Decision based on the p-value

p-value < the significant level, \(\alpha\) (usually 5%): it is unlikely to observe the data if the null hypothesis is true: Reject \(H_0\)
p-value ≥ \(\alpha\): it is likely to occur even if the null hypothesis were true: Do no reject \(H_0\)

two-sided(tailed) tests

In the same case, \(P(\bar{x} > 3.2 \text{ or } \bar{x} > 2.8| H_0 : \mu = 3) \)

p-value = \(P(z > 0.81) + P(z < -0.81) = 0.418 \) --- fail to reject \(H_0\).

2.2 Significance

2.2.1 Inference for other estimators

point estimates:

\(\hat{\theta}\): \(\hat{\theta}_{LMS}\) or (\(\hat{\theta} _{MAP}\)) the concept might be different from MIT statistics course
1. sample mean
2. difference between sample means
3. sample proportion \(\hat{p}\)
4. difference between two proportions
two requirements:
- nearly normal sampling distribution
- unbiased estimator assumption: point estimates are unbiased, i.e., the sampling distribution of the estimate is centered at the true population parameter it estimates.

2.2 Decision errors

Decrease significance level (\(\alpha\)) decrease Type I error rate

\(P(\text{Type I error}|H_0 \text{ true}) = \alpha\)

Choosing \(\alpha\)
- if Type I error is dangerous or costly, choose a small significance level (e.g. 0.01)
- if Type II error is dangerous or costly, choose a high significance level (e.g. 0.10)
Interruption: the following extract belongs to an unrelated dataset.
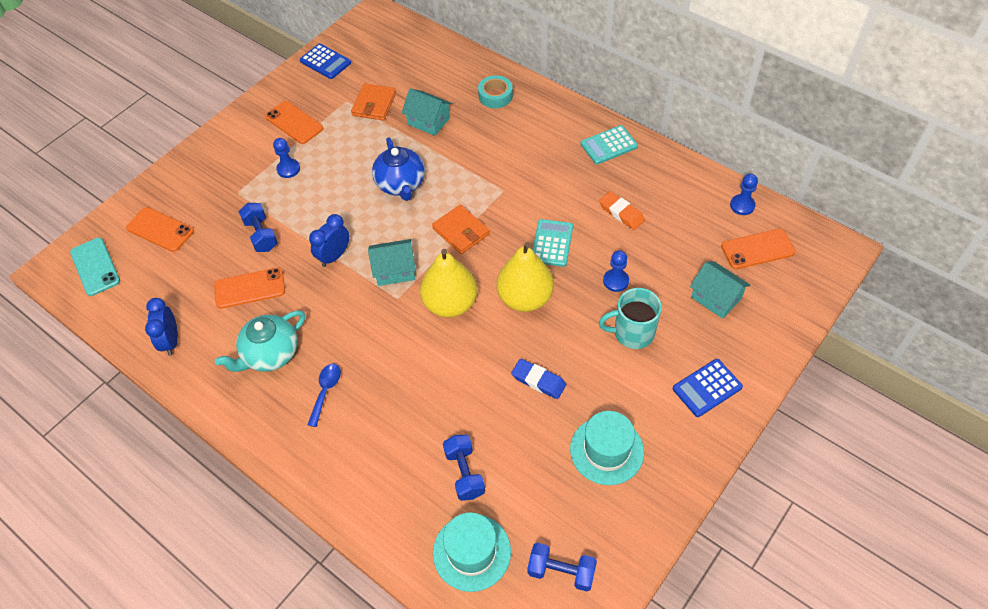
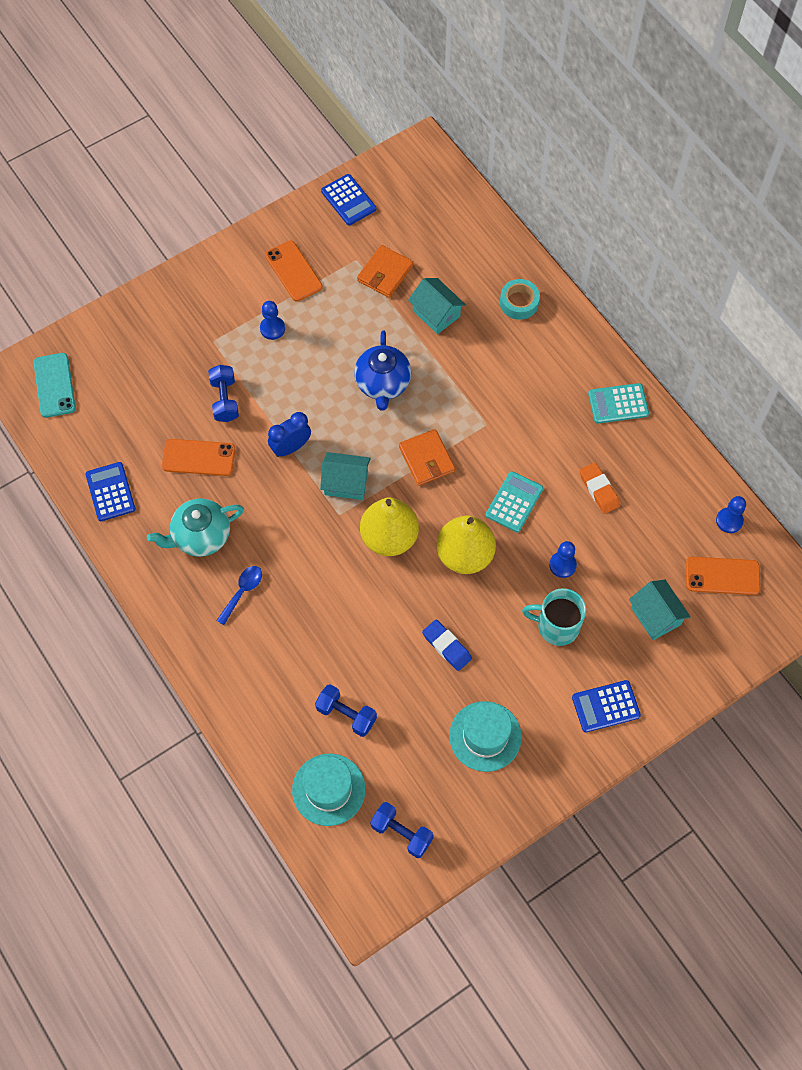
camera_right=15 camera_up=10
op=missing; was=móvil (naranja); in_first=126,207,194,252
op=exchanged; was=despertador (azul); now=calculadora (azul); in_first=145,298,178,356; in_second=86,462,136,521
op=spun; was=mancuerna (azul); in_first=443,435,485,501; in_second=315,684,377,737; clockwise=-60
\(\beta\) depends on the effect size \(\delta\) - difference between point estimate and null value.

2.2.3 Significance level vs. confidence level

complement each other depending on one-sided or two -sided tests
- two-sided tests: Significance level = 1 - confidence level
- one-sided tests: Significance level ≠ confidence level
  
  CL = 1 - 2 x alpha

2.2.4 Statistical vs. practical significance

practical significance

Real difference between point estimator and null value are easier to detect with larger samples (effect size)
statistical significance

very large samples will result in statistical significance even for tiny differences between sample mean and the null value (effect size), even when the difference is not practically significant.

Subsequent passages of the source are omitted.